2. Specify an Explicit Version

  • Avoid using latest as the tag for your base image since it can lead to inconsistencies.
  • Instead:
FROM node:18.16.0-alpine

3. Minimize the Number of Layers

  • Combine related commands to reduce the number of layers in the final image.
  • Example of combining commands:
RUN apk add --no-cache curl \
&& npm install --production \
&& npm cache clean --force

4. Use Multi-Stage Builds

  • Multi-stage builds allow you to separate build-time and runtime dependencies, which reduces the final image size.
  • Example:
# Build stage
FROM node:18.16.0 AS builder
WORKDIR /app
COPY package.json package-lock.json ./
RUN npm install
COPY . .
RUN npm run build

# Runtime stage
FROM node:alpine
WORKDIR /app
COPY --from=builder /app/dist ./dist
COPY package.json ./
RUN npm install --production
CMD ["node", "dist/index.js"]

5. Avoid Adding Unnecessary Files

  • Use .dockerignore to exclude files that are not needed in the build context.
  • Example .dockerignore:
node_modules
*.log
*.tmp
dist

6. Install Only Required Packages

  • Be precise about the tools and libraries you install to avoid unnecessary bloat.
  • Example:
RUN npm install express dotenv

7. Clean Up Temporary Files

  • Remove cache files and temporary artifacts created during the build.
  • Example:
RUN npm cache clean --force

8. Use COPY Instead of ADD

  • Prefer COPY over ADD unless you need to extract a tar file or download from a URL.
  • Example:
COPY src/ /app/src/

9. Set Metadata Using Labels

  • Add labels for documentation, versioning, and maintainership.
  • Example:
LABEL maintainer="you@example.com" \
version="1.0" \
description="Node.js application"

10. Leverage Caching

  • Order commands in your Dockerfile to maximize caching benefits.
  • Place frequently changing commands (e.g., COPY) towards the end.
  • Example:
RUN npm install
COPY . /app

11. Set a Non-Root User

  • Avoid running your application as root for security reasons.
  • Example:
RUN addgroup -S appgroup && adduser -S appuser -G appgroup
USER appuser

12. Use ENTRYPOINT Over CMD

  • Use ENTRYPOINT for the main application command and CMD for default arguments.
  • Example:
ENTRYPOINT ["node", "dist/index.js"]
CMD ["--help"]

13. Optimize Image Layers

  • Use --squash (experimental feature) to merge layers and reduce image size.
  • Example:
docker build --squash -t myapp:optimized .

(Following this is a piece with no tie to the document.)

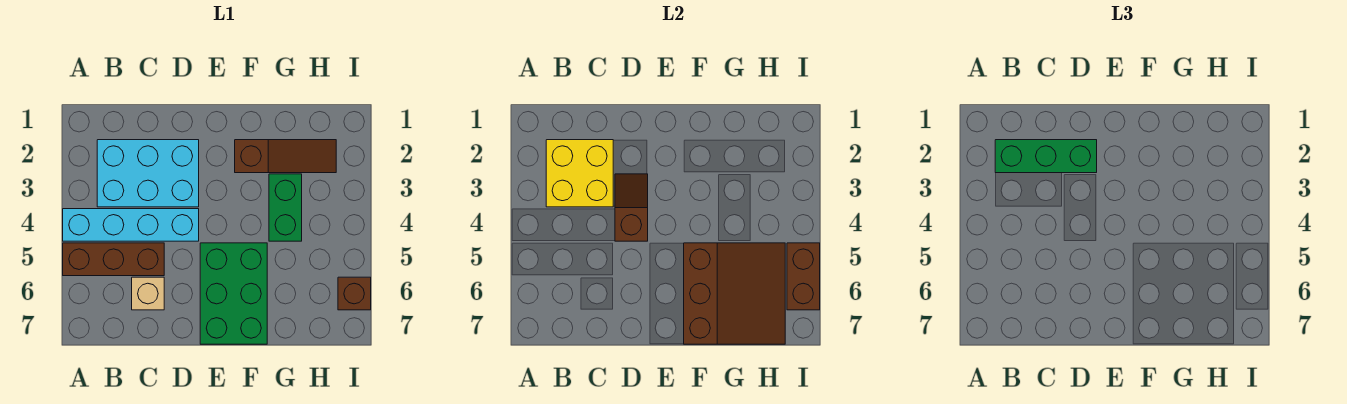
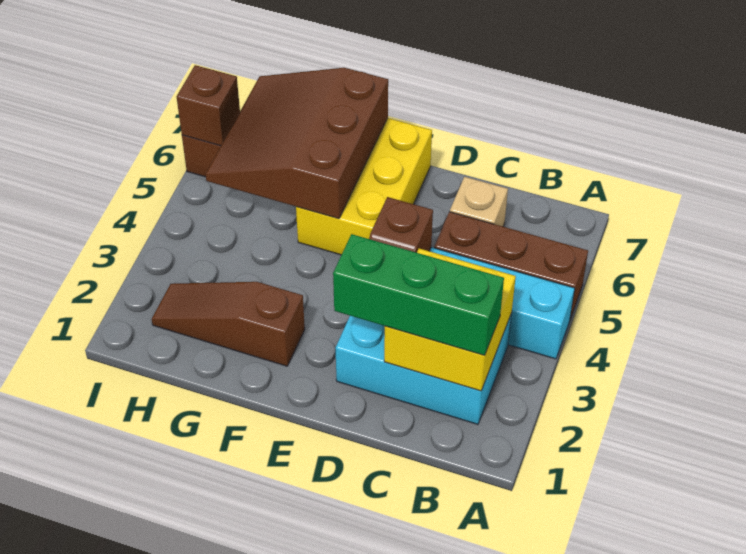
green brick E5:F7 level 1 -> yellow brick E5:F7 level 1
green brick G3:G4 level 1 -> none
brown brick I5:I6 level 2 -> brown brick I6 level 2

14. Scan for Vulnerabilities

  • Use tools like Trivy or Docker’s built-in docker scan to identify security vulnerabilities in your image.
  • Example:
trivy image myapp:latest

Example Dockerfile

Here’s a complete Dockerfile incorporating best practices for a Node.js application:

# Stage 1: Build stage
FROM node:18.16.0 AS builder
WORKDIR /app
COPY package.json package-lock.json ./
RUN npm install
COPY . .
RUN npm run build

# Stage 2: Runtime stage
FROM node:alpine
WORKDIR /app
COPY --from=builder /app/dist ./dist
COPY package.json ./
RUN npm install --production
USER node
CMD ["node", "dist/index.js"]

Reducing Image Size Checklist

  • Use lightweight base images.
  • Remove unnecessary files and cache.
  • Leverage multi-stage builds.
  • Use .dockerignore effectively.
  • Combine commands and minimize layers.

Conclusion

By following these best practices, you can create Docker images that are efficient, secure, and optimized for production environments. These principles not only improve performance but also enhance maintainability and security. Remember, building small and robust images is an essential step in ensuring your containerized applications run smoothly in any environment.

Comments

Popular posts from this blog

Understanding Number Systems: Decimal, Binary, and Hexadecimal

In everyday life, we use numbers all the time, whether for counting, telling time, or handling money. The number system we’re most familiar with is the   decimal system , but computers use other systems, such as   binary   and   hexadecimal . Let’s break down these number systems to understand how they work. What is a Number System? A number system is a way of representing numbers using a set of symbols and rules. The most common number systems are: Decimal (Base 10) Binary (Base 2) Hexadecimal (Base 16) Each system has a different “base” that tells us how many unique digits (symbols) are used to represent numbers. Decimal Number System (Base 10) This is the system we use daily. It has  10 digits , ranging from  0 to 9 . Example: The number  529  in decimal means: 5 × 1⁰² + 2 × 1⁰¹ + 9 × 1⁰⁰ =  500 + 20 + 9 = 529 Each position represents a power of 10, starting from the rightmost digit. Why Base 10? Decimal is base 10 because it has 10 digits...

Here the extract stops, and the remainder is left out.